Anna Magdalena Claus

Jetzt, wo es schon so warm ist, habe ich Lust, alle meine Sommerkleider auf einmal anzuziehen. Das Warten hat endlich ein Ende und die Menschen zieht es in die Parks und Cafés. Mit dem Anziehen meiner kürzesten Hosen muss ich aber noch einen Tag warten. Nicht weil das Wetter schlecht ist, sondern weil mir heute ein Selbstversuch mit dem Kopftuch bevorsteht.

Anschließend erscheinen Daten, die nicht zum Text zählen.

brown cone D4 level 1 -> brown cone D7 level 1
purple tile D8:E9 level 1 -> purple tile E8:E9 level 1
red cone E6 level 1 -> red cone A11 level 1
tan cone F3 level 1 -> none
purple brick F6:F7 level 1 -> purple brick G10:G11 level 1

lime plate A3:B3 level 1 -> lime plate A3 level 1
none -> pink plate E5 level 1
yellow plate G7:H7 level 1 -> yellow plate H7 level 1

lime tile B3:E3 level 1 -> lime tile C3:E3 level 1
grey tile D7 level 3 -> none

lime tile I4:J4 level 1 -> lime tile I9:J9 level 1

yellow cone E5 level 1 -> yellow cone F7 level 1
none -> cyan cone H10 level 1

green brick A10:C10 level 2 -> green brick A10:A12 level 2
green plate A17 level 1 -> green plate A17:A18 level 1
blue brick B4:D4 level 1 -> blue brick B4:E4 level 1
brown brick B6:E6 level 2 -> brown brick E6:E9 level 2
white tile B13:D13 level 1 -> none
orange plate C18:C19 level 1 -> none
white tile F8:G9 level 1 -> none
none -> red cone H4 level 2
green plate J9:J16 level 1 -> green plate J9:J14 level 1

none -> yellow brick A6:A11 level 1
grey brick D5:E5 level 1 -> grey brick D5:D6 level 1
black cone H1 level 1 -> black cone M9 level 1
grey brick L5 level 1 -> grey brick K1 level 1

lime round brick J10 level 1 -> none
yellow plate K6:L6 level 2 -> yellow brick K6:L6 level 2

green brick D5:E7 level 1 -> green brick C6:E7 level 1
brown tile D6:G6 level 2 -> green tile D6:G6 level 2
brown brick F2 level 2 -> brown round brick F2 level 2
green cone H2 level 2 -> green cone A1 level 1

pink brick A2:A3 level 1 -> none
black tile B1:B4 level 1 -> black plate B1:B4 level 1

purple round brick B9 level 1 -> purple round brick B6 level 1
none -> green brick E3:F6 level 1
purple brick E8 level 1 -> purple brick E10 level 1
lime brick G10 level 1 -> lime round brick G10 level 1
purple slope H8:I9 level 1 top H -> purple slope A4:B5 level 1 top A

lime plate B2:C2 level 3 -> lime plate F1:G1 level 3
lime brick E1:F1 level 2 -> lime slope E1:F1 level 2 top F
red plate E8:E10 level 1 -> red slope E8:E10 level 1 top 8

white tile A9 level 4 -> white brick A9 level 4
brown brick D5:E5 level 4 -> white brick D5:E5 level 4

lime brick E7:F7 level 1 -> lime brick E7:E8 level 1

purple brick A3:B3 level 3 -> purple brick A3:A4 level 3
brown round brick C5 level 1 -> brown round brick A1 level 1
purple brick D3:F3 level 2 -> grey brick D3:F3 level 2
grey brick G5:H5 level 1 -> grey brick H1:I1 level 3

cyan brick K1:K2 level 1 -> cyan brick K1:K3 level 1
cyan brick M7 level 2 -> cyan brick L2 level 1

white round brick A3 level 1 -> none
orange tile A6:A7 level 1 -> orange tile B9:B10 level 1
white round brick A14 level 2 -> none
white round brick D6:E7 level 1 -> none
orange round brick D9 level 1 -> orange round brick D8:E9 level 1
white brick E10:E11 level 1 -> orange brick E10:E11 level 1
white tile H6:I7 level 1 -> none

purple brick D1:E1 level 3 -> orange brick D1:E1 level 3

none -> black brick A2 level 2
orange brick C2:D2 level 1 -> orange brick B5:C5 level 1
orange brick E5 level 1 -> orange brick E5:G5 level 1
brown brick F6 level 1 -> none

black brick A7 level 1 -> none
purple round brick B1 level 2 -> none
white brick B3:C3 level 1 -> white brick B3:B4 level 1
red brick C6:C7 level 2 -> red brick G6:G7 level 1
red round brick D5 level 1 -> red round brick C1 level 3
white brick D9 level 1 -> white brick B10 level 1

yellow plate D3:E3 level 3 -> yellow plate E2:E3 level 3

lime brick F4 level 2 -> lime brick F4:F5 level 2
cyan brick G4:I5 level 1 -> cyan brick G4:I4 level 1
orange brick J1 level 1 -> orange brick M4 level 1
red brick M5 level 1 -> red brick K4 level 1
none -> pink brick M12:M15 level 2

Wenn die meisten Menschen viel Haut zeigen, fallen mir die kopftuchtragenden Muslima besonders auf. Wie fühlt sich das Tragen eines Kopftuchs an? Ist es nicht sehr heiß? Das und mehr möchte ich heute herausfinden. Ich werde also mein »Tuch tief über mich ziehen«. (»Sie sollen ihre Tücher tief über sich ziehen. Das ist besser, damit sie erkannt und nicht belästigt werden«, Sure 33, Vers 60). So »verkleidet« werde ich mich durch Stuttgart bewegen, U-Bahn fahren, essen gehen, einkaufen, über den Wasen schlendern. Was aber erwarte ich von diesem Experiment? Erwarte ich offenes Unverständnis oder betonte Toleranz? Wie werde ich mich fühlen? Eingeschränkt, frei, exotisch?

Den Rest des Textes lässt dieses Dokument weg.